Having never explored the standard, I was unsure how, or if, or why, our system would comply. Maybe I missed something? After all, who doesn’t comply with the right keywords?
I was set at ease during a discussion with a Ph.D. student in the business information modelling world. After my pitch about how we do these great this with meta data and document formatting, he said “of course, we’re looking forward to the day when we don’t have the documents at all, just the information”
And that’s the difference. ISO 15926 is about moving the data. Not so much about the documents. When your world is so wrapped up in solving document related problems (like ours), it can be hard to step back, and look with more Utopian glasses about how data connectivity and flow should happen. Ideally there would be no documents, just data. That data would be verified, authorized and transmitted from system to system, as if it was native to each system. No need to manage documents, because the source information is all available, and the docs (if needed in paper) could be created at the moment they are required.
So, I think we have some breathing room. First, we need testing equipment OEM’s need to embrace a more data focused environment, and comply with a standard such as ISO 15926. The support for the infrastructure then needs to extend to the manufacturers, then to the reps, then the EPC, then the end user.

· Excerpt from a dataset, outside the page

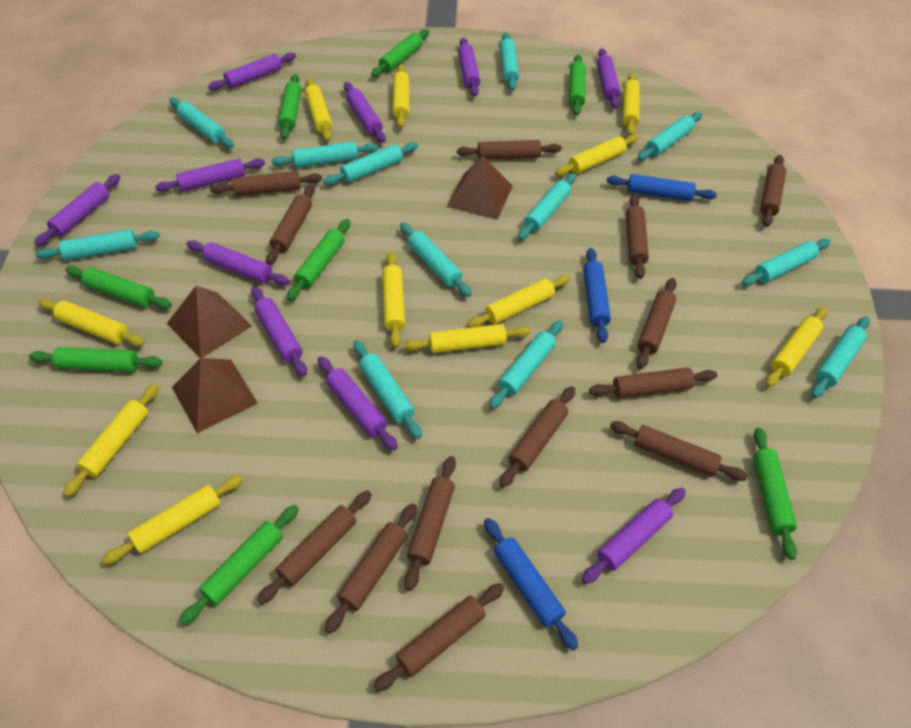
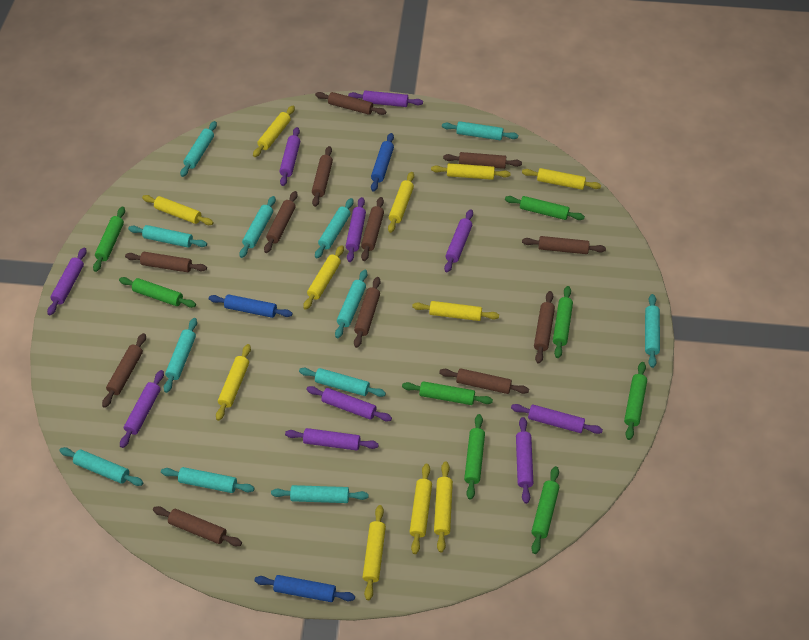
brown pyramid: 3 -> 0
brown rolling pin: 13 -> 12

I think DocBoss is well positioned to help here – we are bridging the gap between the order information and the quality documents. We are creating the data which needs to be integrated into the document flow. Once those documents start being replaced by data sets, I expect there will continue to be missing information. We’ll start to interact more directly with the data sets, rounding out equipment data with order relations. We’ll massage data (like we now massage documents), and interface to the customer data systems.
Its exciting to think about the path forward. There will be a huge amount of time savings, and we will certainly make better use of the data currently trapped in the PDFs. But, there is a lot of work to do, so I’m happy that we are solving the current problem, while we ramp up our connections to both vendor and engineering systems.